The children that are watching videos of influencers and their “get ready with me” clips are being recommended products (which are targeted at an older audience—but how are they supposed to know that?) and starting to think they need them. They are watching people mix products together to create a certain skincare potion, and starting to want to do the same. They are watching people buy Stanley Cups, watching people wear particular outfits, watching them do their makeup, watching them complain about this and that—and wanting to do the same. However, it’s incomprehensible to them that this 15-second snapshot they are getting isn’t this whole person’s life, and so they start to think that their lives need to look like the person’s in the short video. 


This has created the Sephora Children. All they want to do is grow up and be like their favourite influencer. They feel an urge to get everything they have been shown online—a sort of Veruca Salt “I want it all” type attitude. And for what? Not for the latest Smiggle Pencil Case, strawberry-flavoured bubble bath or Friends Lego set, but for skincare, makeup and dull things that children should just find boring?


But what about us? What about our childhood? Personally, when I see one of these kids buying skincare they don’t need or walking around all dressed up in trendy clothes the only thing I can think of is the song “Never Grow Up” by Taylor Swift. I wish I’d never grown up. It sucks, because sometimes I sense things that remind me of my childhood, but I can never go back. The princess dresses, the light-up sketchers, the My Little Pony lunch boxes, the scented erasers, and the Rainbow Magic books will never return. We will never get it back. 

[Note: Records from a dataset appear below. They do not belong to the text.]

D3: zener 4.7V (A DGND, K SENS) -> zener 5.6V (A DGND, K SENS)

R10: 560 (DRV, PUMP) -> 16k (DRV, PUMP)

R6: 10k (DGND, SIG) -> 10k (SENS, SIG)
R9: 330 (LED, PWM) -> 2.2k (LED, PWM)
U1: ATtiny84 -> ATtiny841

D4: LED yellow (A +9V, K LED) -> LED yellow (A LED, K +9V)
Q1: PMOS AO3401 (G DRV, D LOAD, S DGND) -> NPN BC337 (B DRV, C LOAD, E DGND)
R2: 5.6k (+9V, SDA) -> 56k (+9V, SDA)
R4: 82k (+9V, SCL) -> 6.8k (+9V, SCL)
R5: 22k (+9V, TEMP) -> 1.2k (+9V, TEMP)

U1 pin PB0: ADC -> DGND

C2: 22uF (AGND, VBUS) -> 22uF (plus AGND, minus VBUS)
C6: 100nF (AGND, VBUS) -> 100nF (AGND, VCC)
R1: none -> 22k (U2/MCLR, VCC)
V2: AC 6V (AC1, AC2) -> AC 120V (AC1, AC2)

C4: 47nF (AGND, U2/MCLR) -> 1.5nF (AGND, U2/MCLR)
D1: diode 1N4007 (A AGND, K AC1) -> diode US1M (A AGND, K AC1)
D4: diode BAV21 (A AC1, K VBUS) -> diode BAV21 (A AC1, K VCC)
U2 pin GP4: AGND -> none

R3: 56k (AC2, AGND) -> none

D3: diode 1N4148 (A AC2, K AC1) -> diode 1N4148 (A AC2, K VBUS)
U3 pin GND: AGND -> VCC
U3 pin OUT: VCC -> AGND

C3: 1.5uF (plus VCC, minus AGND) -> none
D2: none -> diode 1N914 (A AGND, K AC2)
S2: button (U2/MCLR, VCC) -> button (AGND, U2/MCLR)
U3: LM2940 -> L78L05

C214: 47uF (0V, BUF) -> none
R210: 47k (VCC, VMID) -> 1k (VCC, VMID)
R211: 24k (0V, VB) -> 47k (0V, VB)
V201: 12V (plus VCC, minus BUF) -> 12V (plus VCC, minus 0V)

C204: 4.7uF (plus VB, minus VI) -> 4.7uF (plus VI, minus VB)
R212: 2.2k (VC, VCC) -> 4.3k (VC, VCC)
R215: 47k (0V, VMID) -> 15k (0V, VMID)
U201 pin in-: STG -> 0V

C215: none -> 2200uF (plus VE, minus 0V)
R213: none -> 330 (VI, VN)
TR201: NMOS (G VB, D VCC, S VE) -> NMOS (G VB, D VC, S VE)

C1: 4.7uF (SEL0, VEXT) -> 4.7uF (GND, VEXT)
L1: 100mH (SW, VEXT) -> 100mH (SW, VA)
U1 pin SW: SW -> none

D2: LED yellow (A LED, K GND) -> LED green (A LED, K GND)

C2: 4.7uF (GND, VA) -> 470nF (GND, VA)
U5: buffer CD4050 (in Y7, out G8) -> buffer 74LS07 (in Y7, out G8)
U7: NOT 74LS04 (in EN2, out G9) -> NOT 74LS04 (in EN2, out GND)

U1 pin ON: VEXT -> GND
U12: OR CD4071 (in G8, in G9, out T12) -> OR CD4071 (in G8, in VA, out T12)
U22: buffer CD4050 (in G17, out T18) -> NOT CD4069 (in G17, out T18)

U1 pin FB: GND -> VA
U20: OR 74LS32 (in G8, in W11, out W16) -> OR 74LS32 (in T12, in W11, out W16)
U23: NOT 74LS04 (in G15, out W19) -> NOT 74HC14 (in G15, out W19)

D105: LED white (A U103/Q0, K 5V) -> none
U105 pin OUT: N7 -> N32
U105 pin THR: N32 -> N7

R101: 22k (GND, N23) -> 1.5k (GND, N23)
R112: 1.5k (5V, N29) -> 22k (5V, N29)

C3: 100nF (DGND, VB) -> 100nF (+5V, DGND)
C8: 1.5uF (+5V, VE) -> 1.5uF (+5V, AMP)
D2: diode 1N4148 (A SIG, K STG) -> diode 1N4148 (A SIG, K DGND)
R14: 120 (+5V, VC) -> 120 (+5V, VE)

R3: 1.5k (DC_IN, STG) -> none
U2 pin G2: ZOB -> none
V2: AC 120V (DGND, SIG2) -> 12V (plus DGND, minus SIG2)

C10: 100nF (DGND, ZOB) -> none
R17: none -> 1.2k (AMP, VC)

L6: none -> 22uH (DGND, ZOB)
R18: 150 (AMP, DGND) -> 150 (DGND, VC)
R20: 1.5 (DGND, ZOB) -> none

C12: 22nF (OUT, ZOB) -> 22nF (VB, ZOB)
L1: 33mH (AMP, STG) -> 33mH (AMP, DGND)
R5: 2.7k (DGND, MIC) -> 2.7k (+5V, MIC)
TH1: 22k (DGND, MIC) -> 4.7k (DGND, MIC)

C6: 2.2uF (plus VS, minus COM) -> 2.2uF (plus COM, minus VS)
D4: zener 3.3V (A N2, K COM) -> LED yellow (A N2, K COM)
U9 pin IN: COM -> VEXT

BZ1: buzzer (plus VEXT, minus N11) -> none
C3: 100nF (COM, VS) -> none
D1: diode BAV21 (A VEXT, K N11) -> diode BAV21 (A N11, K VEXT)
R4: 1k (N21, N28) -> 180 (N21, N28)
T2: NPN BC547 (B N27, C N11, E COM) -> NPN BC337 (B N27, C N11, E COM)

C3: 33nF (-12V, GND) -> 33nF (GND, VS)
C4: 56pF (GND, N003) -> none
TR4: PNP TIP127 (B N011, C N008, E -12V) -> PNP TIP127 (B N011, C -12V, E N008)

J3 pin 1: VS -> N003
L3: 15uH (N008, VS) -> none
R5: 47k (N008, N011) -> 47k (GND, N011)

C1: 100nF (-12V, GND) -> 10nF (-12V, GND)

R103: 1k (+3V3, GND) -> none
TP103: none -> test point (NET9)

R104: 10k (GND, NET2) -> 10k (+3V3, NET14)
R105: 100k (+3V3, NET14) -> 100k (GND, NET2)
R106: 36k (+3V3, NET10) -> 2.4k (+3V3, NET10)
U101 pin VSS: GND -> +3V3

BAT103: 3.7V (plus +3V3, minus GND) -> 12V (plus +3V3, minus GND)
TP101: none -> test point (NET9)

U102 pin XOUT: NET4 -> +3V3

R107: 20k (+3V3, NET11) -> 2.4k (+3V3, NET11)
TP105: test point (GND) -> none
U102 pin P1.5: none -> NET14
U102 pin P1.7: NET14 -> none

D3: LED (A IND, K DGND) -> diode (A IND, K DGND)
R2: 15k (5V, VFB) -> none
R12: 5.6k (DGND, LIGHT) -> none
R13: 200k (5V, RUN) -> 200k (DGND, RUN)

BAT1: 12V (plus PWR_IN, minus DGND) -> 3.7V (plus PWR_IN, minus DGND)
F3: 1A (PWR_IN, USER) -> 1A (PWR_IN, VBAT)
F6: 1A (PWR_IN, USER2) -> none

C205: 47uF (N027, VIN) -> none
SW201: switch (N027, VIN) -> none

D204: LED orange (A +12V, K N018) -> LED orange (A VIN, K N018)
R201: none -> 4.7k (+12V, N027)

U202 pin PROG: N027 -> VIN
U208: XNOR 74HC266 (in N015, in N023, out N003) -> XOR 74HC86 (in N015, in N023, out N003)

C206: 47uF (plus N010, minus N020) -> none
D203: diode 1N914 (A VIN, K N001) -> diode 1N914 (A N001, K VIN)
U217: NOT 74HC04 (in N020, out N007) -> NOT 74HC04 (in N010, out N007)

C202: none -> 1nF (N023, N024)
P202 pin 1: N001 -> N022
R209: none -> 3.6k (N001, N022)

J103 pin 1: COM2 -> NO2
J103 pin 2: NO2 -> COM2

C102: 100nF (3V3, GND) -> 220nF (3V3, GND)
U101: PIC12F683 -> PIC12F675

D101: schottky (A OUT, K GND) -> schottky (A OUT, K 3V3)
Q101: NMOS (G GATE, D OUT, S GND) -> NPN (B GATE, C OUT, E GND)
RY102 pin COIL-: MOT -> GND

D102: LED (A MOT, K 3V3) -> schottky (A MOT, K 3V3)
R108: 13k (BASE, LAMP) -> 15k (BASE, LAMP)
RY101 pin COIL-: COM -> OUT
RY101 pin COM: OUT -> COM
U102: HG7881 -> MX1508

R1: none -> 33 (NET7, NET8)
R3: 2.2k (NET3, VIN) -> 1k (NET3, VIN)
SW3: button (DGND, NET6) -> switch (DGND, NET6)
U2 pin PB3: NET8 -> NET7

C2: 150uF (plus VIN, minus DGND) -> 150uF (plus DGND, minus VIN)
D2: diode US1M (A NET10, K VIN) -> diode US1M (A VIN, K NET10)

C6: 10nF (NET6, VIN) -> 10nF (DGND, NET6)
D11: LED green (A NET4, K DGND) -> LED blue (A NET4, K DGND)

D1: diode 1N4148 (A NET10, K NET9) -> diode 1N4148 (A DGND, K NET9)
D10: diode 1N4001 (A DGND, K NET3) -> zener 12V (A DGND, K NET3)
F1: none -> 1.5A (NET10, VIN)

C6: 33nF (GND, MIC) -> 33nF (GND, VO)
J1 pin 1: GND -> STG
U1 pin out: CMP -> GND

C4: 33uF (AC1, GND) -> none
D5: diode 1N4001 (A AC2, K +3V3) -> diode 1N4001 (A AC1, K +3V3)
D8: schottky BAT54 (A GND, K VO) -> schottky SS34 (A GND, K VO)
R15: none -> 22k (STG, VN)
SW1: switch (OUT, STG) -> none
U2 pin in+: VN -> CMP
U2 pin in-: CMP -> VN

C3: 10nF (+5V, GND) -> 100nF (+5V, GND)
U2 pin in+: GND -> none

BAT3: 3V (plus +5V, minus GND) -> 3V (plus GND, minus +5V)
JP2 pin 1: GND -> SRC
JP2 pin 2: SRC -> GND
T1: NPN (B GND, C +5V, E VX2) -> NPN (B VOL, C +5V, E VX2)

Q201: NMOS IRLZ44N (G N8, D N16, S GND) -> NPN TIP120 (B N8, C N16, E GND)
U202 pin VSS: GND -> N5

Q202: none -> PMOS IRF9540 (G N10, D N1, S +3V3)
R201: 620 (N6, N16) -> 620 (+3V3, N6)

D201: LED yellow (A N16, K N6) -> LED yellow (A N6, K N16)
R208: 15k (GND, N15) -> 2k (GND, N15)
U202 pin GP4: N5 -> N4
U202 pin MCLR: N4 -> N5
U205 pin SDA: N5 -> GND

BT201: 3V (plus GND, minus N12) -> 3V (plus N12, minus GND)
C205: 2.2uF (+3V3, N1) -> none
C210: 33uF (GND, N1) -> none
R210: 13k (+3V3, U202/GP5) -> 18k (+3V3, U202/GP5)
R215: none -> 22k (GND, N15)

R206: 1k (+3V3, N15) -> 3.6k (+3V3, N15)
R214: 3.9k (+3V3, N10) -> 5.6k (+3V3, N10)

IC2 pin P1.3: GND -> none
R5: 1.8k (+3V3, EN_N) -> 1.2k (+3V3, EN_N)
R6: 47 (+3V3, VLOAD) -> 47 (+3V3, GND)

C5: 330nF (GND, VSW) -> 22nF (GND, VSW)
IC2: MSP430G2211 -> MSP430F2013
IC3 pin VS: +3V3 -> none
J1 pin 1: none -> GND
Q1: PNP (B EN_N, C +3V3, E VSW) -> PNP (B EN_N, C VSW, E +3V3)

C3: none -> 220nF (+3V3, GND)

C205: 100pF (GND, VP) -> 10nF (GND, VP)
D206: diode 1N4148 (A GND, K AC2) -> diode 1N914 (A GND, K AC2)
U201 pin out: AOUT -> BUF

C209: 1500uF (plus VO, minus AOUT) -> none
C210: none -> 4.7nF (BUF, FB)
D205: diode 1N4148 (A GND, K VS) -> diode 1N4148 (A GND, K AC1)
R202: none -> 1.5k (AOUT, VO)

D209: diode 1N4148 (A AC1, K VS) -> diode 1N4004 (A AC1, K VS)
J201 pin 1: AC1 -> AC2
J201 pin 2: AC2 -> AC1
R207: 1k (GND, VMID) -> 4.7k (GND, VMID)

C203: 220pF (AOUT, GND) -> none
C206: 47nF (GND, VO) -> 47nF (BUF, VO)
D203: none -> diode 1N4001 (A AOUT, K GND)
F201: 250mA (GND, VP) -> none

And so while we sit in front of the mirror, using makeup to cover things we are told to be insecure about, all we can think about is how we wish we only had to wear face paint to look like a fairy or a unicorn. The magic disappears when you grow up. This is the reason why Gen Z is having a difficult time comprehending why these children are wasting their precious childhood doing adult things that we don’t really enjoy compared to the things we used to do at their age. It feels like it’s our responsibility to tell them that growing up sucks and that they should just enjoy the childhood that’s right in front of them. 


But, we don’t have the power to fix a whole broken generation. It is really up to stricter social media rules and parents to ensure that their kid doesn’t become a Sephora ten year old. Social media, while great in some respects, has taken the childhood away from millions of children across the globe. And will continue to do so unless parents actually control their children’s use of technology. They need to make sure that their children don’t grow up before they have to. 


I wish I’d never grown up.


"Take pictures in your mind of your childhood room. Memorise what it sounded like when your dad gets home. Remember the footsteps, remember the words said, and all your little brother's favourite songs. I just realised everything I have is someday gonna be gone."